Ancien ministre de l’Intérieur et de la Sécurité publique en 2006, puis tour à tour chef de cabinet militaire et civil de Pierre Nkurunziza, Évariste Ndayishimiye, 52 ans, aura, du moins dans les premières années de son mandat, une épée de Damoclès au-dessus de la tête : celle du petit cercle de généraux, dont il est aussi issu, qui constituera toujours le pouvoir caché et le véritable centre de décision. Cette « junte » de généraux proches du défunt président, occupe des positions stratégiques et conserve une influence considérable. Il s’agit, entre autres, d’Alain Guillaume Bunyoni, ministre de la Sécurité publique; Étienne Ntakarutimana, alias Steve, ancien chef du Service national de renseignement, aujourd’hui chef de cabinet militaire à la présidence ; Prime Niyongabo, chef d’état-major des Forces de défense nationale ; Gabriel Nizigama, alias Tibia, chef de cabinet civil à la présidence ; Silas Ntigurirwa, ancien secrétaire permanent du Conseil national de sécurité ; Emmanuel Miburo, alias Komater, directeur de l’Institut national de sécurité sociale (INSS) et Gervais Ndirakobuca, alias Ndakugarika (« Je vais te tuer », en kirundi), chef du Service national de renseignement. Manifestement, même en l’absence de Pierre Nkurunziza, la volonté du nouveau chef de l’Etat burundais d’introduire des réformes importantes dans des domaines sensibles tels que les libertés civiles pourrait dépendre de la volonté de cette clique de généraux souvent qualifiés de « durs » du régime, qui « ont intérêt à se protéger », souligne Carina Tertsakian, de l’Initiative pour les droits humains au Burundi. Dans tous les cas, il lui faudra user de stratégie pour contrôler les divisions au sein de ses anciens compagnons d’armes et du parti.

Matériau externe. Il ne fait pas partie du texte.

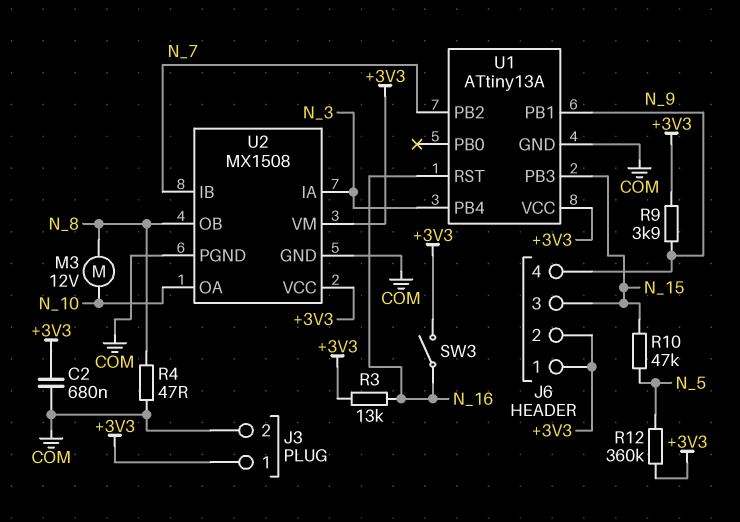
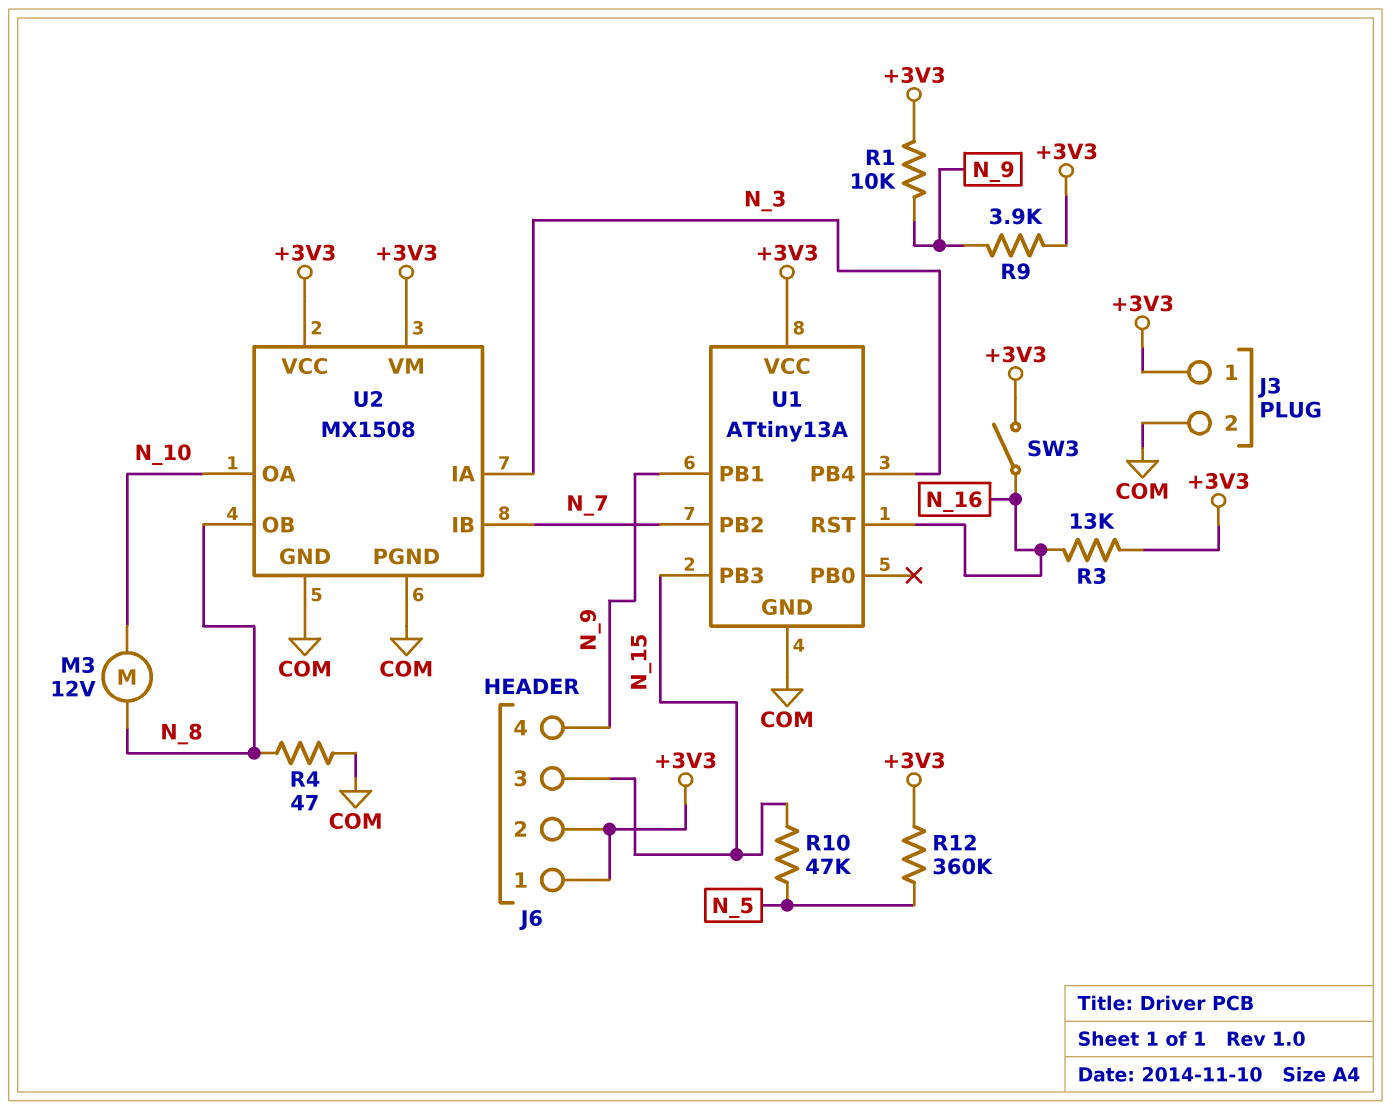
C2: 680nF (+3V3, COM) -> none
R1: none -> 10k (+3V3, N_9)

Parallèlement Évariste Ndayishimiye doit faire face à des défis considérables. Il doit, dans l’immédiat, gérer l’épidémie du Covid-19 que son prédécesseur a semblé minimiser, réconcilier le pays et s’attaquer à la grave crise économique que connaît le Burundi depuis plusieurs années, avec des conséquences désastreuses pour les populations. Selon la Banque mondiale, 75% de la population vit aujourd’hui en-dessous du seuil de pauvreté, contre 65% à l’arrivée au pouvoir de Pierre Nkurunziza en 2005. Il devra aussi rompre l’isolement régional et international dans lequel le pays est plongé. Autant de montagnes de défis à relever pour le nouveau chef de l’Etat burundais.